Currently, there are a wide variety of projects carried out with the aim of implementing blockchain systems in different supply chains, from multi-product to agri-food. In this context, the Packaging, Transport and Logistics Research Center (ITENE), in cooperation with the Information and Communication Research Center (ITI), are working in a project called BLOCKMARKET, which aims to develop a blockchain system for on-line trade lines, mainly focused on the retail sector, for complete traceability of products. Additionally, it enables the generation of secure digital certificates that facilitate bureaucratic procedures between the different agents in the value chain.

Within this framework, pilot tests of the solution obtained will be carried out in the coming weeks for their validation in a real operating environment. This project is financed by the Valencian Institute of Business Competitiveness (IVACE), through the European Regional Development Fund.


Other technologies that will mark the future development of e-commerce

In addition to the above-mentioned blockchain, there are other disruptive technologies that are expected to have a considerable impact on the development of online commerce in the years to come. All of them are aimed at improving the user experience, boosting sales, and optimizing the various processes that take place in the value chain.

One of these technologies is artificial intelligence (AI), which allows to define different profiles of purchasing habits by generating and analysing consumer data, together with the use of other cutting-edge technology, such as big data. In this way, companies can make sales suggestions and encourage loyalty.

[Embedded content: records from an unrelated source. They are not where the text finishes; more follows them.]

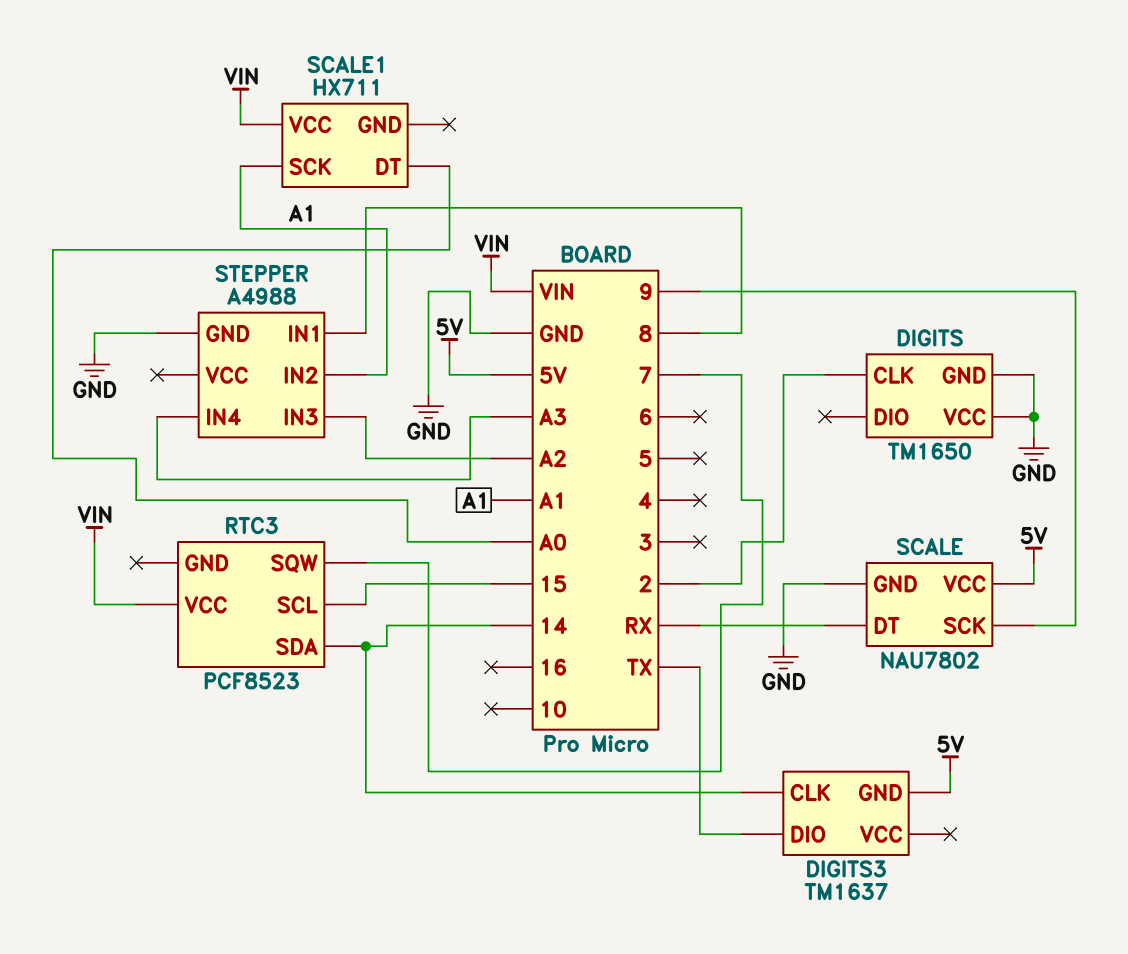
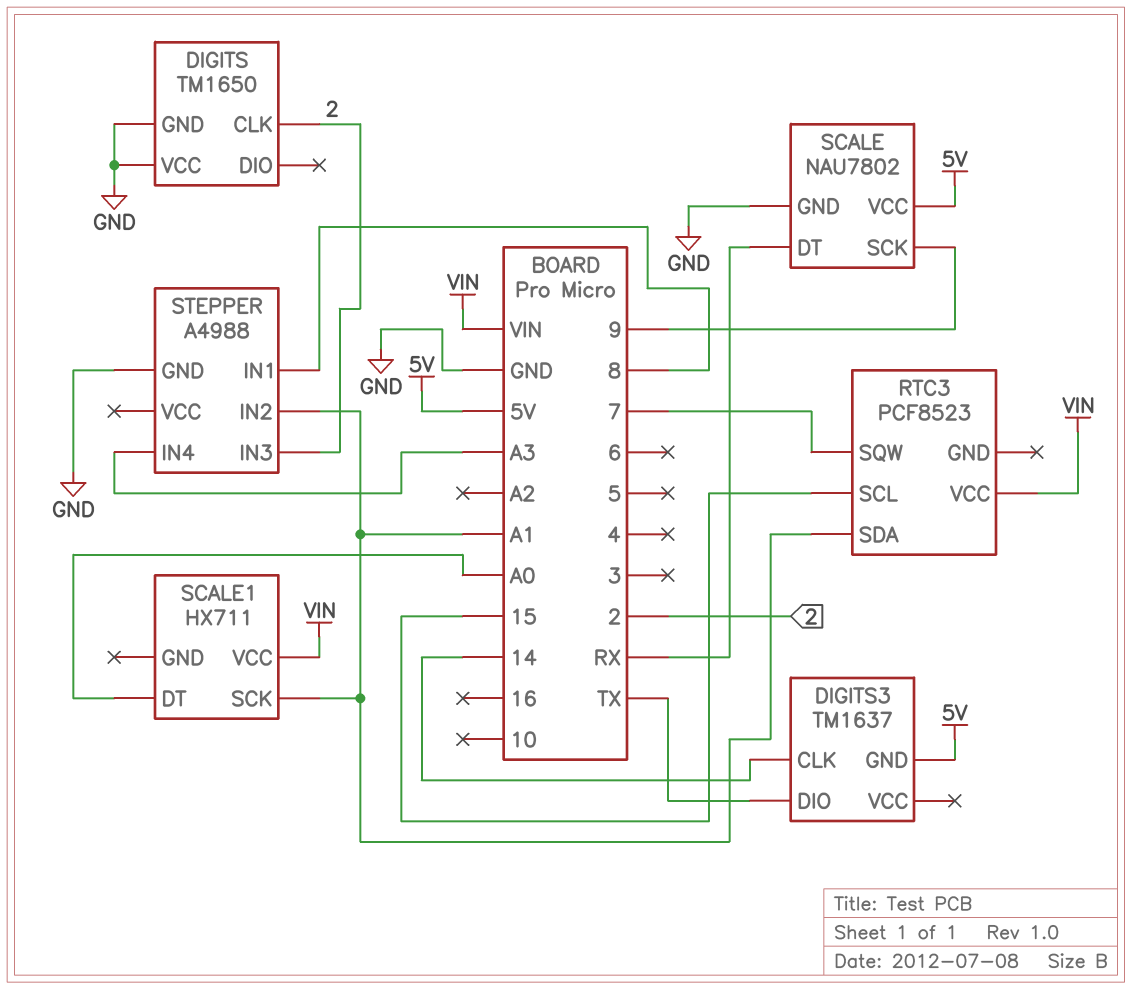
RTC3 pin SDA: 14 -> A1
STEPPER pin IN3: A2 -> 2

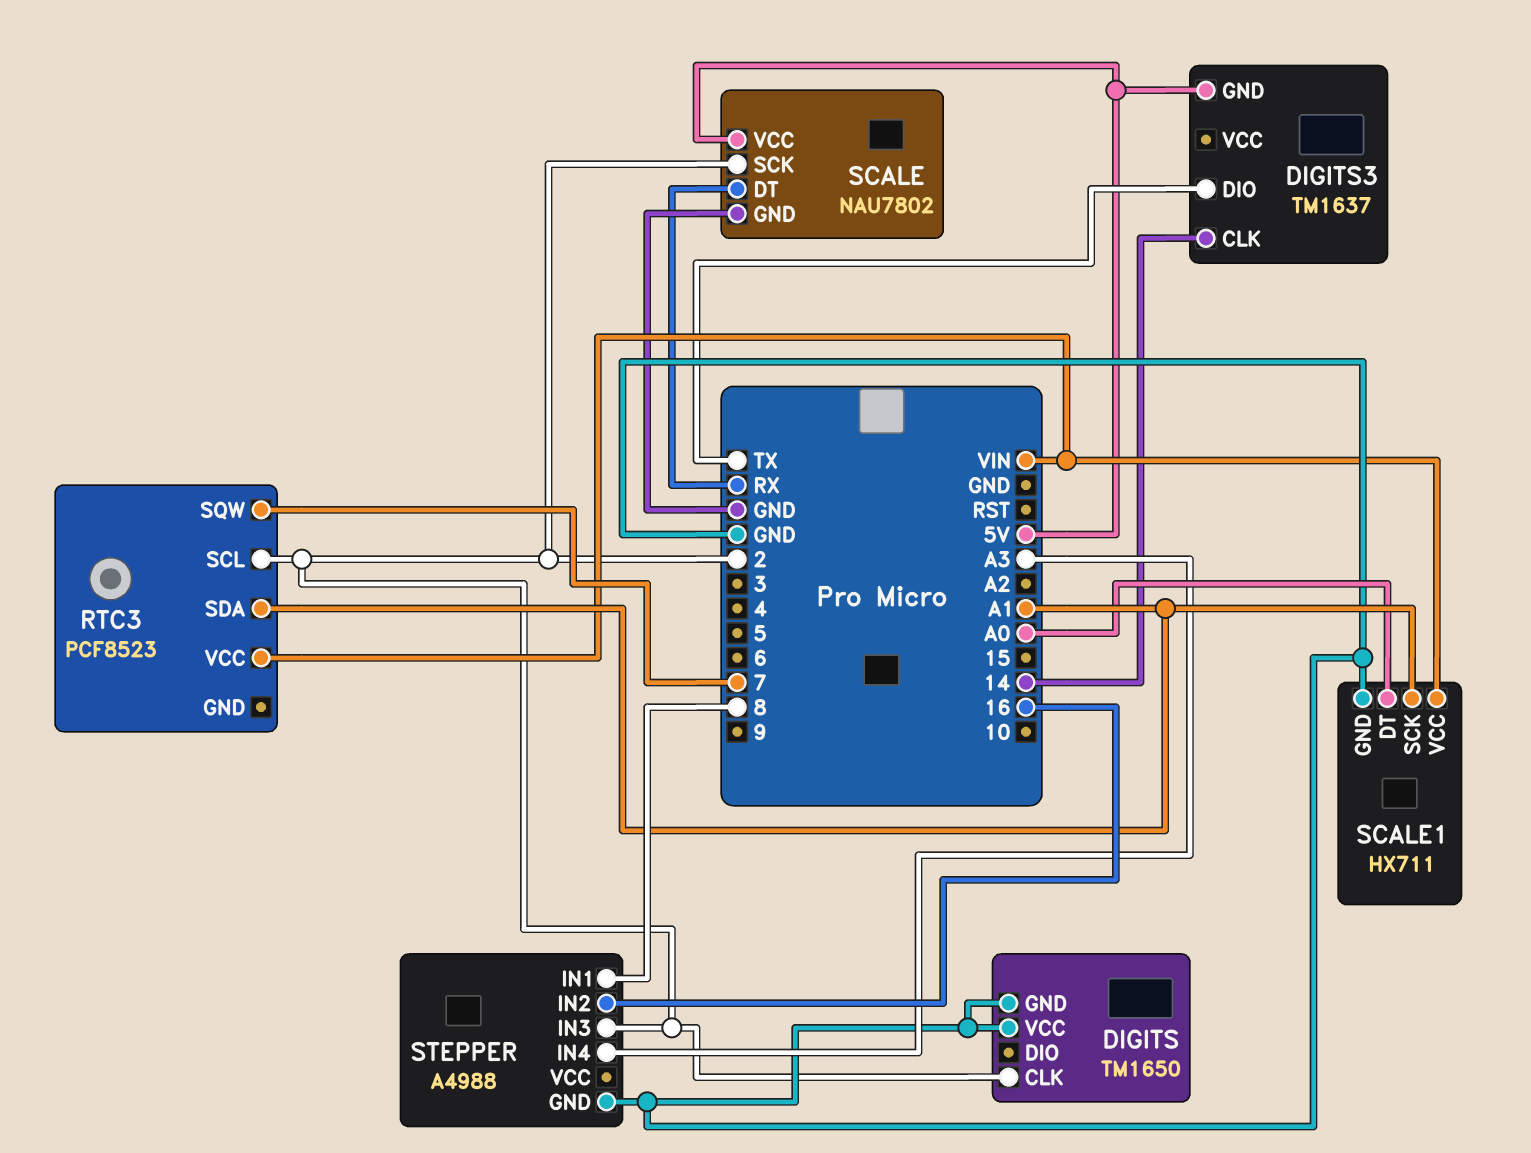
RTC3 pin SCL: 15 -> 2
SCALE pin SCK: 9 -> 2
SCALE1 pin GND: none -> GND
STEPPER pin IN2: A1 -> 16

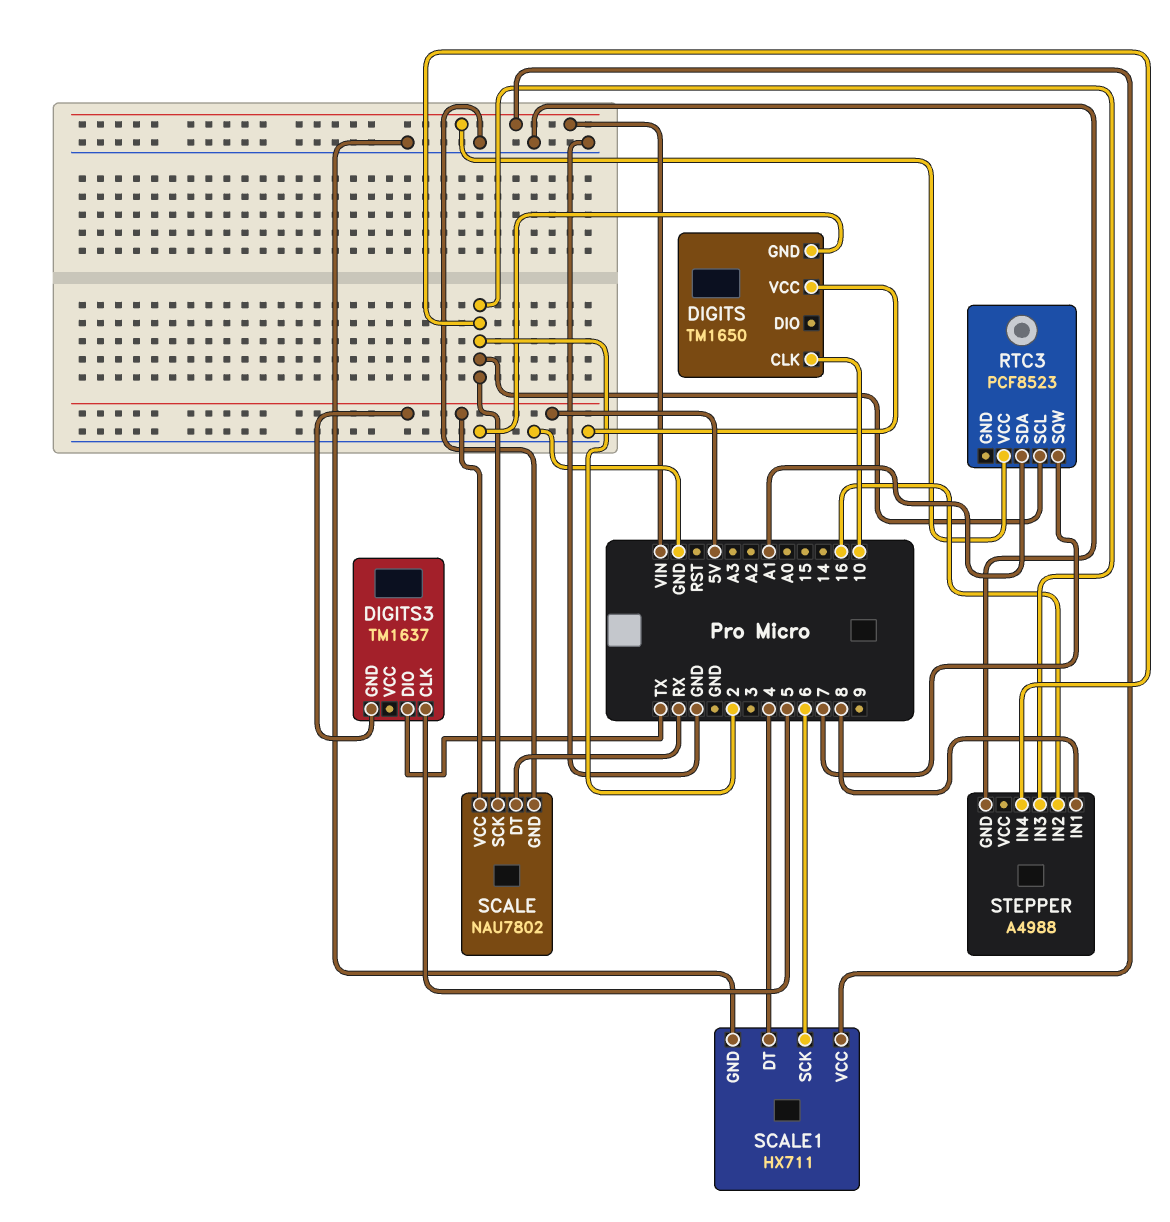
DIGITS pin CLK: 2 -> 10
DIGITS3 pin CLK: 14 -> 5
SCALE1 pin DT: A0 -> 4
SCALE1 pin SCK: A1 -> 6
STEPPER pin IN4: A3 -> 2

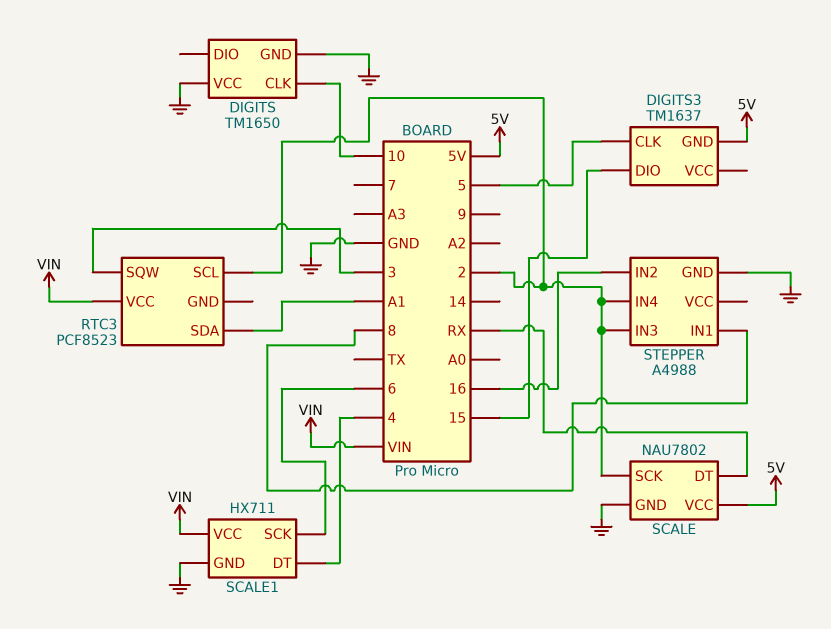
DIGITS3 pin DIO: TX -> 15
RTC3 pin SQW: 7 -> 3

Other technologies to be highlighted are augmented reality (AR) and virtual reality (VR), whose application allows to improve the customer experience and get closer to them, offering them the possibility to check the effect of the product or service acquired in a virtual way and integrating it in their environment (e.g. check how a garment feels).

Besides this, in order to facilitate access to the online channel and the purchase process, there is an increase of the m-commerce (mobile commerce), a term that refers to commerce conducted through mobile devices and computer applications (apps). At the same time, to simplify the steps associated with the purchase operation for users, voice commerce technology allows commercial transactions to be carried out using voice recognition.



Impact of the COVID-19 crisis on e-commerce

Finally, in order to analyse short and medium-term trends in e-commerce, it is necessary to take into account the significant effects of the coronavirus pandemic in the last months. Mainly, it has been a significant economic impact on many sectors, mainly due to the inactivity of the offline channel. Nevertheless, some sectors have grown significantly, as is the case of food, strongly promoting its sales on the internet.

According to a survey carried out by IdeasActionLab in Spain during the third week of March, 4% of the interviewees had gone online to make purchases for the first time. This boom shows that digitalization is a necessary action for the optimal development of commercial activity.

At the same time, it seems logical to think that this temporal growth of e-commerce will suffer a decline at the end of the health crisis, but part of it will be consolidated.

The result of these circumstances will be probably the impulse and acceleration in the implementation of these technologies, which represents an outstanding opportunity for the deployment of digitalization in the majority of economic sectors, since a greater technological development of the companies will allow them to face with greater solvency the periods of uncertainty like the one we are living, maintaining high levels of efficiency and competitiveness.